Former MLB pitcher Jack Morris signs his autograph during a 2014 game at South Bend’s Four Winds Field. (Photo by Craig Wieczorkiewicz/The Midwest League Traveler)

Nine former major-league players and one former executive are the 10 people on the Baseball Hall of Fame’s Modern Baseball Era ballot to be voted upon December 10 at the Baseball Winter Meetings. Two of them played in the Midwest League.

The former players on the ballot are Steve Garvey, Tommy John, Don Mattingly, Jack Morris, Dale Murphy, Dave Parker, Ted Simmons, Luis Tiant and Alan Trammell. Also on the ballot is Marvin Miller, the influential leader of the players union from 1966 to 1982.

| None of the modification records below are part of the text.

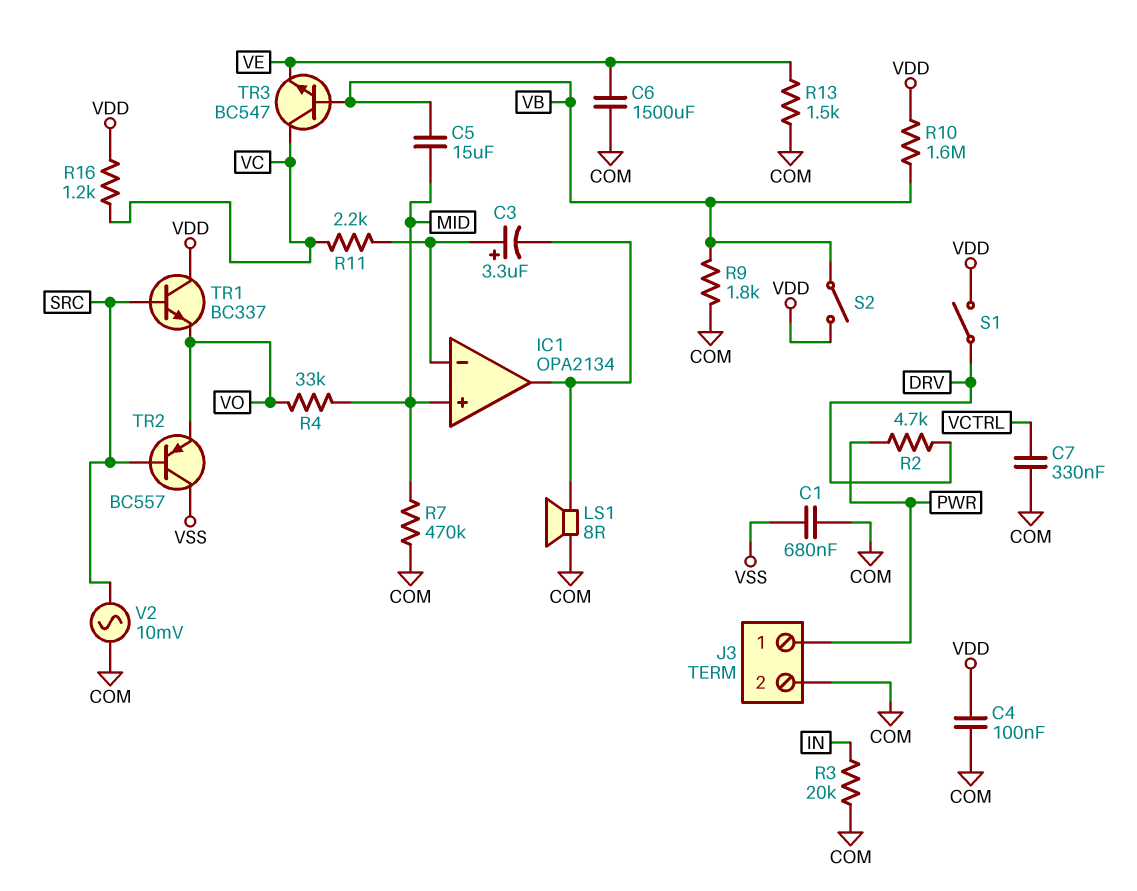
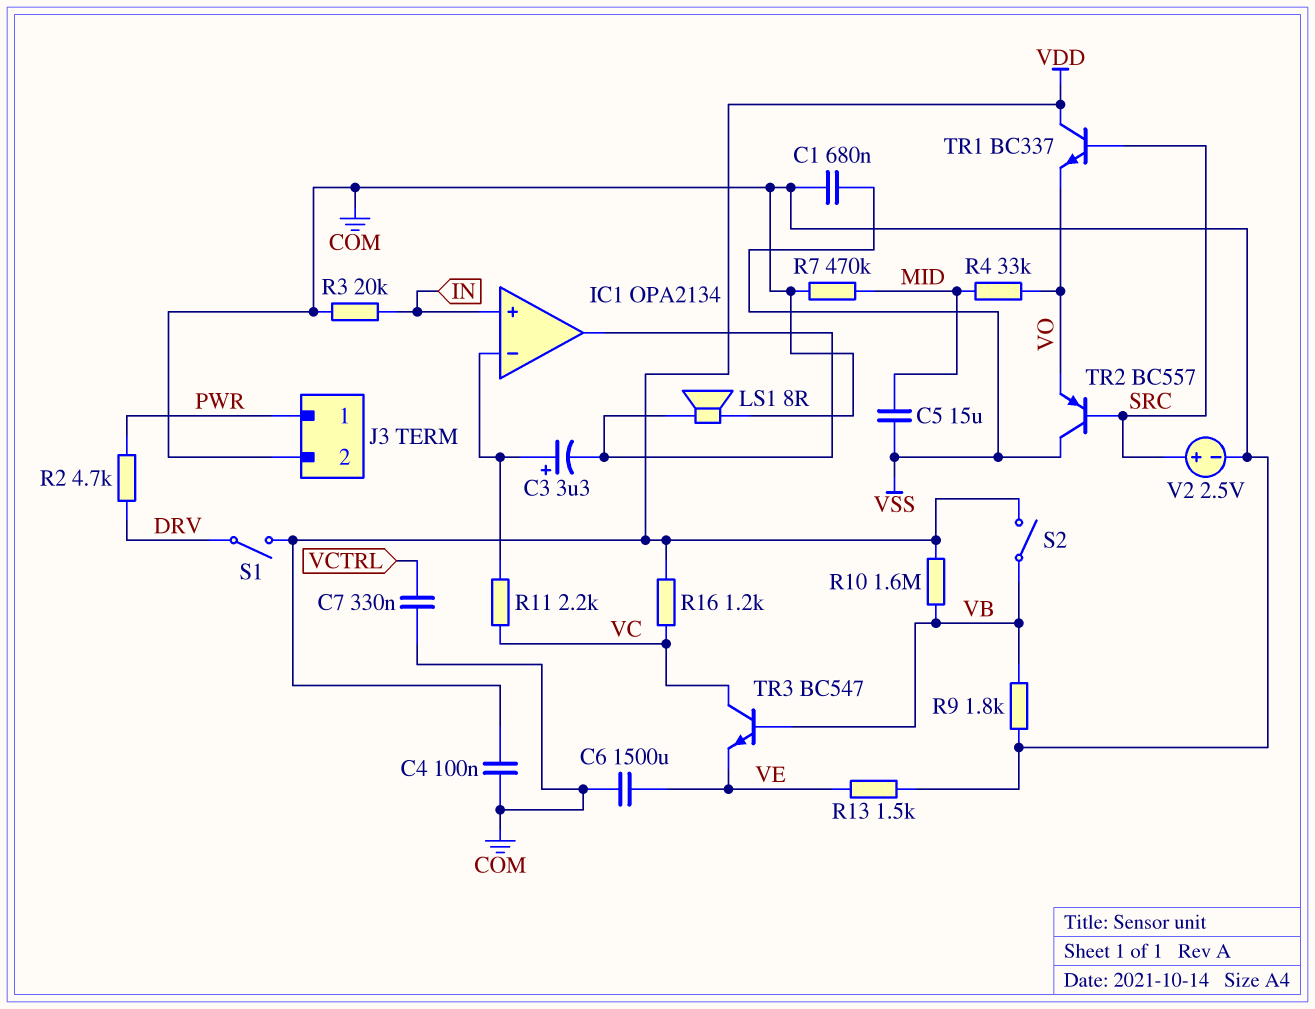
C5: 15uF (MID, VB) -> 15uF (MID, VSS)
IC1 pin in+: MID -> IN
V2: AC 10mV (COM, SRC) -> 2.5V (plus SRC, minus COM)

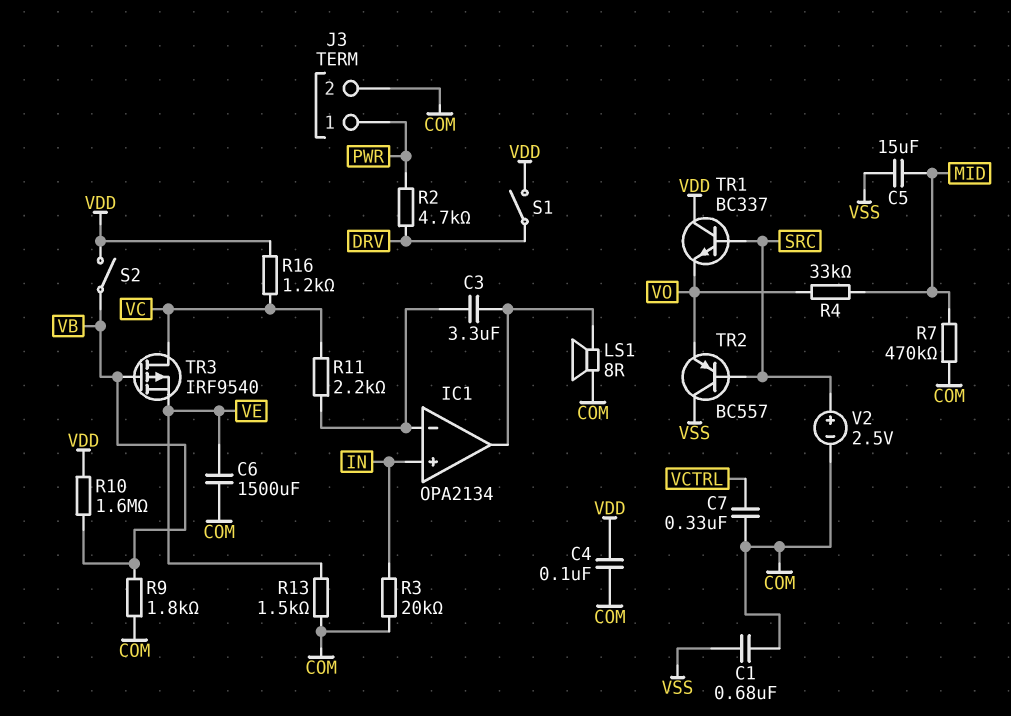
C3: 3.3uF (plus IC1/in-, minus IC1/out) -> 3.3uF (IC1/in-, IC1/out)
TR3: NPN BC547 (B VB, C VC, E VE) -> PMOS IRF9540 (G VB, D VC, S VE)

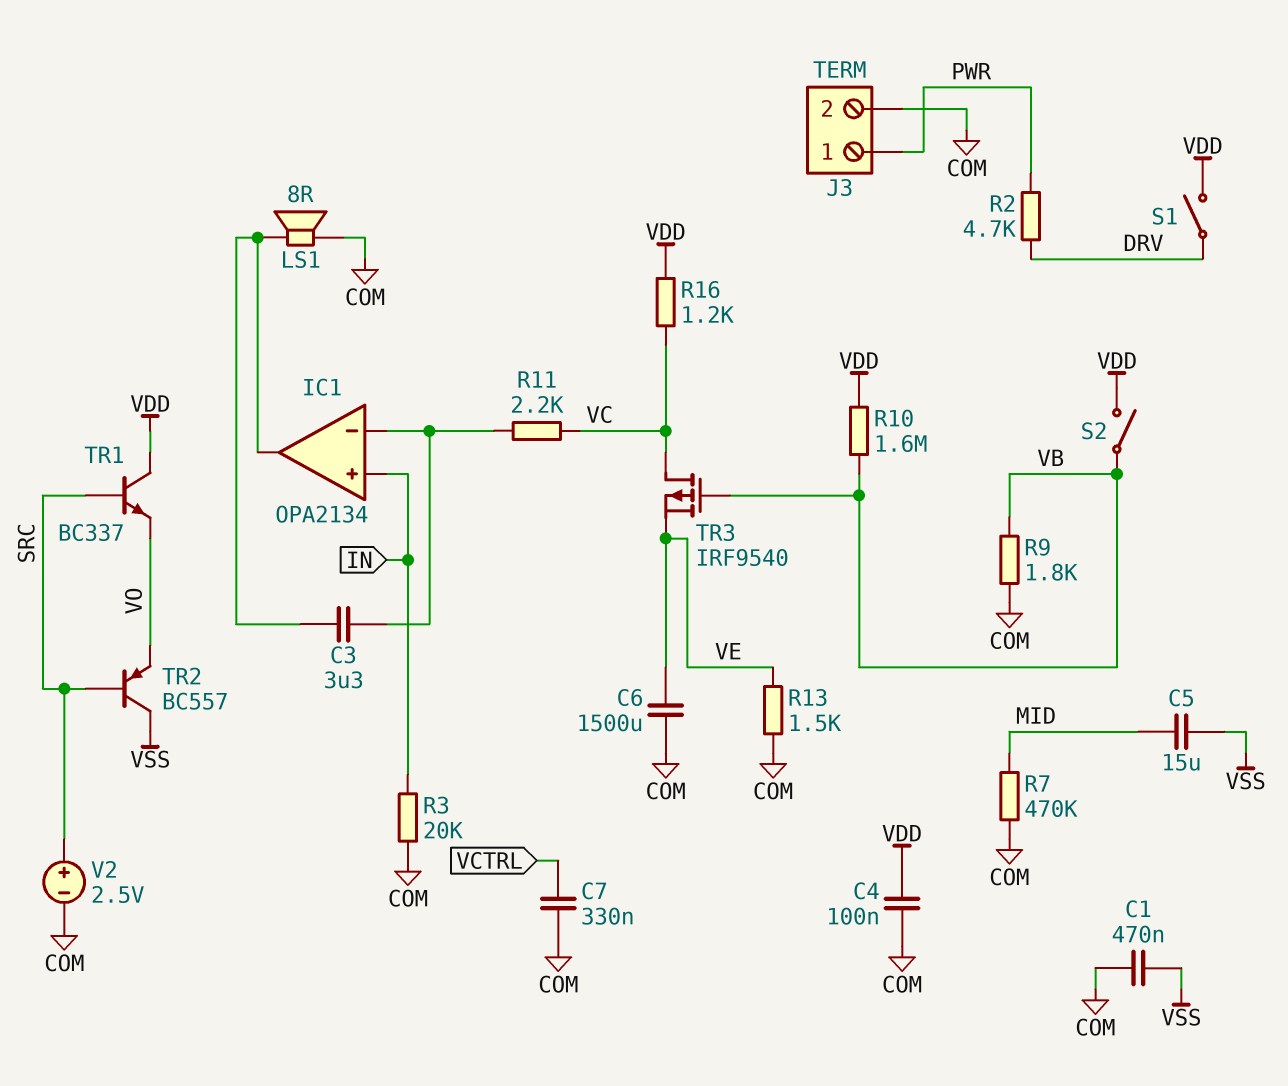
C1: 680nF (COM, VSS) -> 470nF (COM, VSS)
R4: 33k (MID, VO) -> none

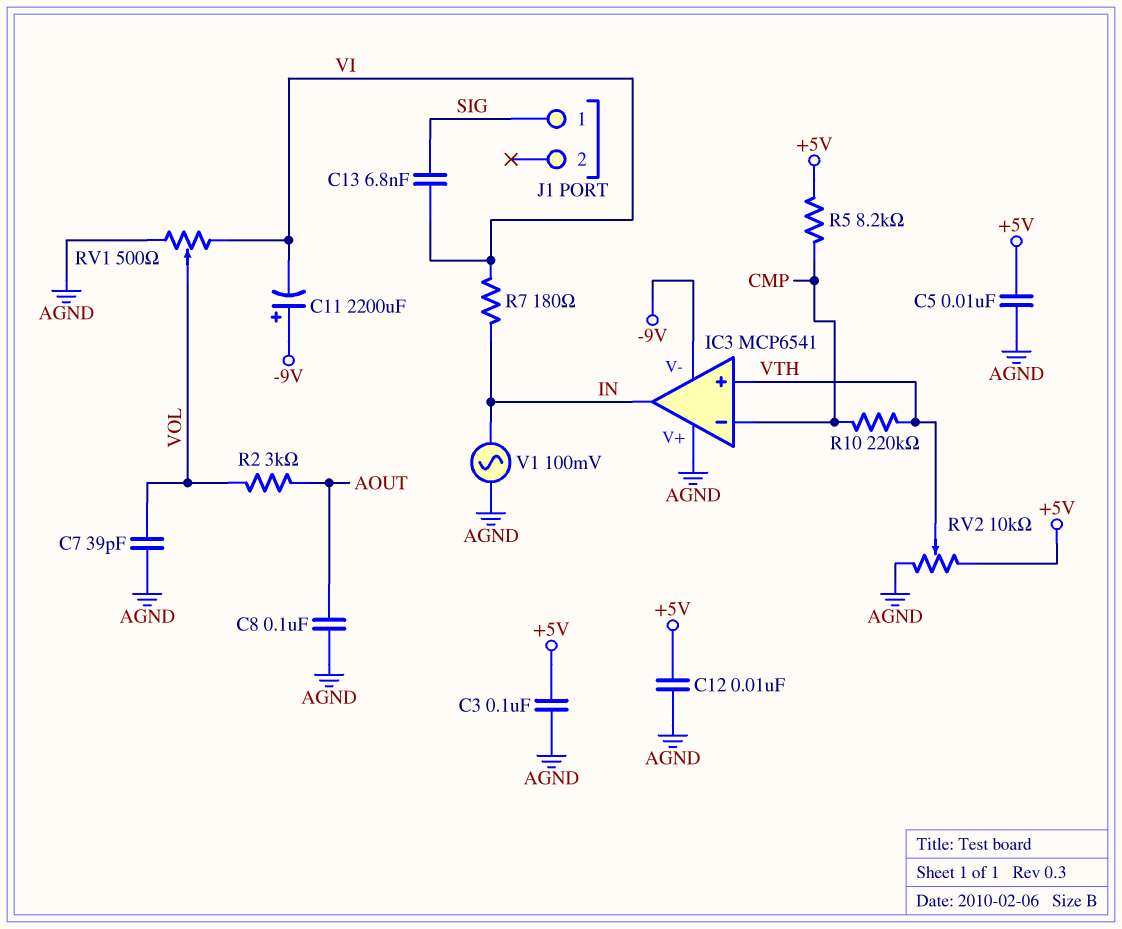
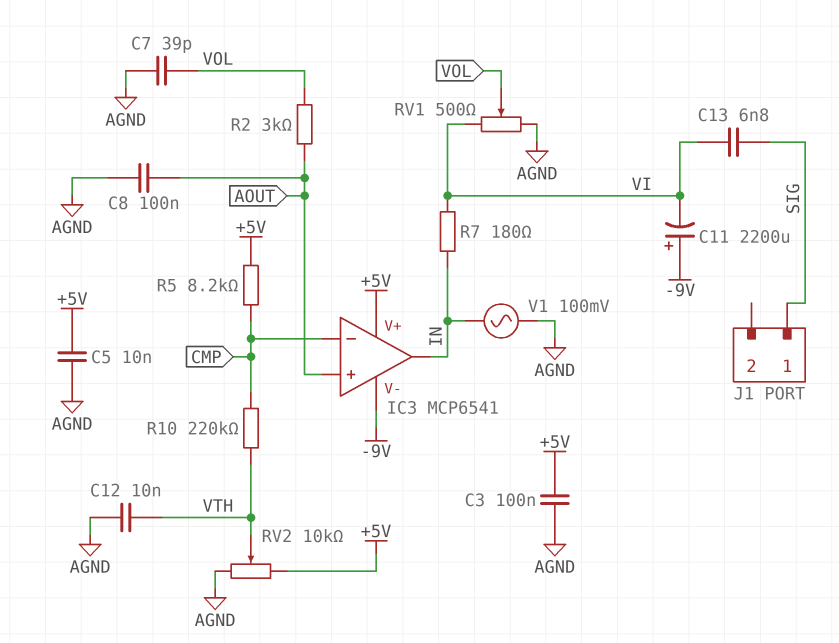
C12: 10nF (+5V, AGND) -> 10nF (AGND, VTH)
IC3 pin V+: AGND -> +5V
IC3 pin in+: VTH -> AOUT

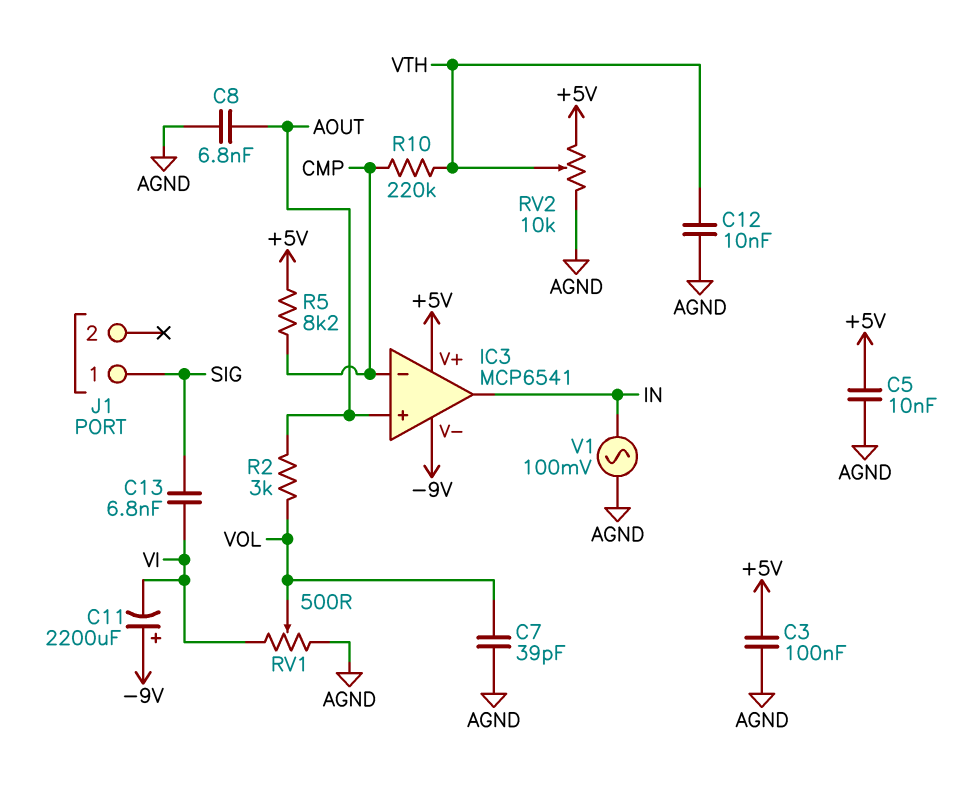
C8: 100nF (AGND, AOUT) -> 6.8nF (AGND, AOUT)
R7: 180 (IN, VI) -> none

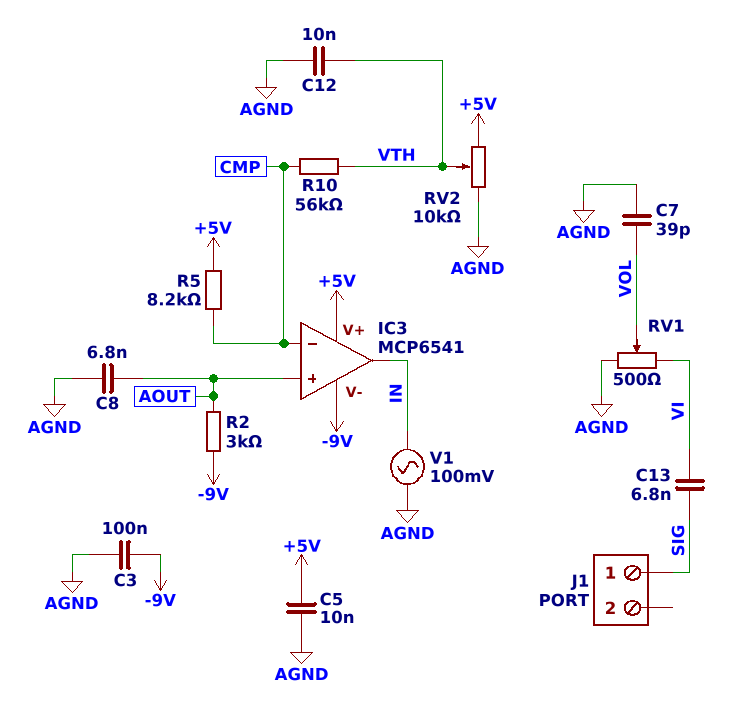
C3: 100nF (+5V, AGND) -> 100nF (-9V, AGND)
C11: 2200uF (plus -9V, minus VI) -> none
R2: 3k (AOUT, VOL) -> 3k (-9V, AOUT)
R10: 220k (CMP, VTH) -> 56k (CMP, VTH)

John and Simmons played in the Midwest League.

John was an 18-year-old pitching prospect for the Cleveland Indians when he suited up for the 1961 Dubuque Packers, his first professional baseball team. He went 10-4 with a 3.17 ERA and 99 strikeouts in 88 innings (14 games/13 starts). He made one more appearance in the Midwest League, 24 years later, when he made a six-inning rehab start for the 1985 Madison Muskies.

Simmons also played in the Midwest League during his first year as a professional ballplayer. The then-St. Louis Cardinals prospect batted .269 with 4 HR and 34 RBI in 47 games with the 1967 Cedar Rapids Cardinals. The future MLB catcher played 37 games in the outfield and 12 behind the plate while in the Midwest League.